# Can't open apple file security protected files - updated



## macgrrrl (Jul 30, 2006)

(For a recent update of the following, scroll to bottom)

ok here's my dilemma. i used to use OS 9 Classic with the Apple File Security feature. i used it to password protect a lot of different files. eventually i upgraded from OS 9 Classic to OS X (Panther) with the option to run OS 9 if i needed to. i wanted to keep using Apple File Security (AFS) so i would open OS 9, open AFS, and then password protect the files of my choice. 

well, just recently, i tried to open a file that i password protected, and it wouldn't prompt me for the password. instead, a Convert File From box popped up with choices like, "Text Only, MS-DOS Text, Rich Text Format (RTF), HTML Document" etc. this never happened before. usually when i click on the file i want to open, OS 9 will automatically start up and then i will get a prompt to type in the password for the file. not this time. if i choose one of the options in the Convert File From box, it opens up the file with a bunch of jibberish.

what's changed? why am i being asked to convert the file when all i want to do is open it? 

i've tried opening it by manually opening OS 9 first and then the file but the same thing happens. i haven't done anything different. i recently downloaded the macairportfix for my aol but other than that or the usual mac updates, i haven't changed anything.

i am having this problem with only one AFS protected file. all the others works fine.

one weird thing i noticed was there's an AFS protected file called "tEmP*cRyPtFiLe-10002" in my folder. i don't know where this file came from and when i try to open it, it asks for a password which i do not know. could this be the root of my problem?

can anyone help me? i really need to get this file open. thank you from the bottom of my apple-shaped heart.

UPDATE:

I was able to get the "tEmP*cRyPtFiLe-10002" open. turns out this is the file i was trying to open.  it renamed itself as a temp file but the original file still exists and i can't open it. i tried opening it with AFS and MS Word but neither work. why was this temp file created to begin with? how can i prevent this from happening again? can i delete the original file or temp file?  any explanation or help is appreciated.


----------



## Cheryl (Aug 1, 2006)

While I can't explain what is happening to that file, you can indeed trash both the original and the temp file. 

Try one thing - Click on the original file once, then go to the File Menu and select Get Info.
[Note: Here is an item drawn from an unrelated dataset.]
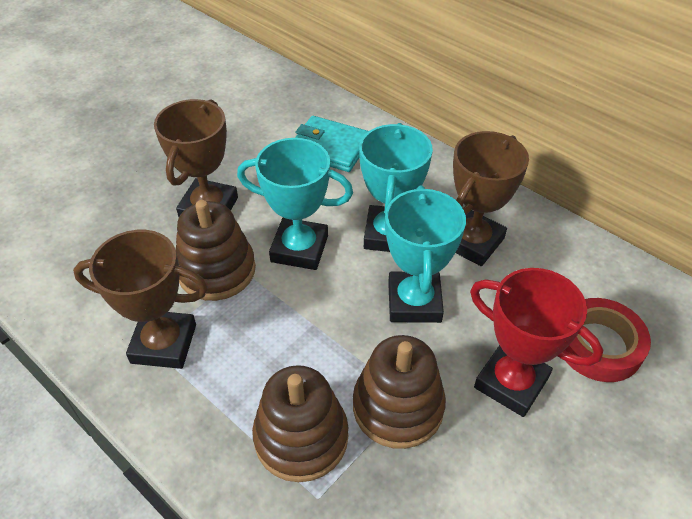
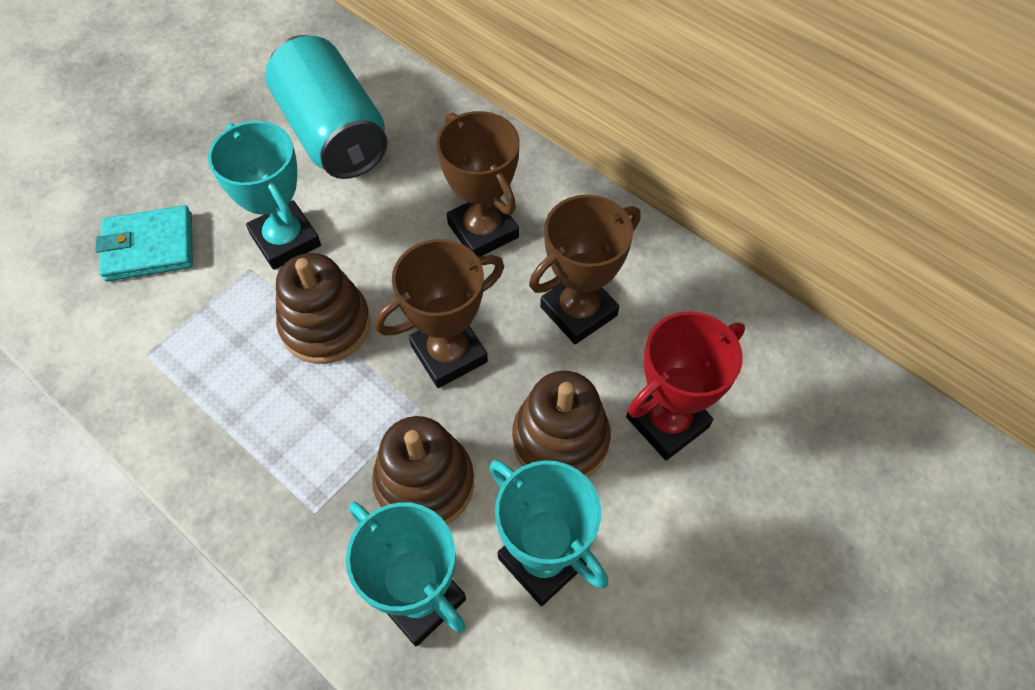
red tape: 1 -> 0
turquoise can: 0 -> 1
In that window - see if it is locked... if so, try unlocking it. 
Also check the permissions. See if you can change it so that you (your user name) can read & write.


----------



## macgrrrl (Aug 1, 2006)

Cheryl said:


> While I can't explain what is happening to that file, you can indeed trash both the original and the temp file.
> 
> Try one thing - Click on the original file once, then go to the File Menu and select Get Info. In that window - see if it is locked... if so, try unlocking it.
> Also check the permissions. See if you can change it so that you (your user name) can read & write.



thank you for your reply   i tried doing what you said but it's already unlocked.  i will keep trying.  i don't want to delete the original or temp file because then i will lose everything in those files.  what i ended up doing was opening the temp file (which i was able to open) and saved it with a different name.  as for those orignal and temp files... i don't know what's going on or why it happened in the first place.  i don't think i'm going to use Apple File Security anymore.  

do you know of a good program that will let me password protect my files without having to boot up OS 9 Classic?  thx!


----------



## Cheryl (Aug 1, 2006)

I found a few that you will want to check out to see if it does what you want: 

FolderGuard X 2.5.2
http://www.macupdate.com/info.php/id/8390

HideMe 1.12 - (rated very high)
http://www.macupdate.com/info.php/id/9933

iProtector 1.0
http://www.macupdate.com/info.php/id/22359


----------



## macgrrrl (Aug 2, 2006)

Cheryl said:


> I found a few that you will want to check out to see if it does what you want:
> 
> FolderGuard X 2.5.2
> http://www.macupdate.com/info.php/id/8390
> ...



thank you so much, cheryl!  i will check these out.


----------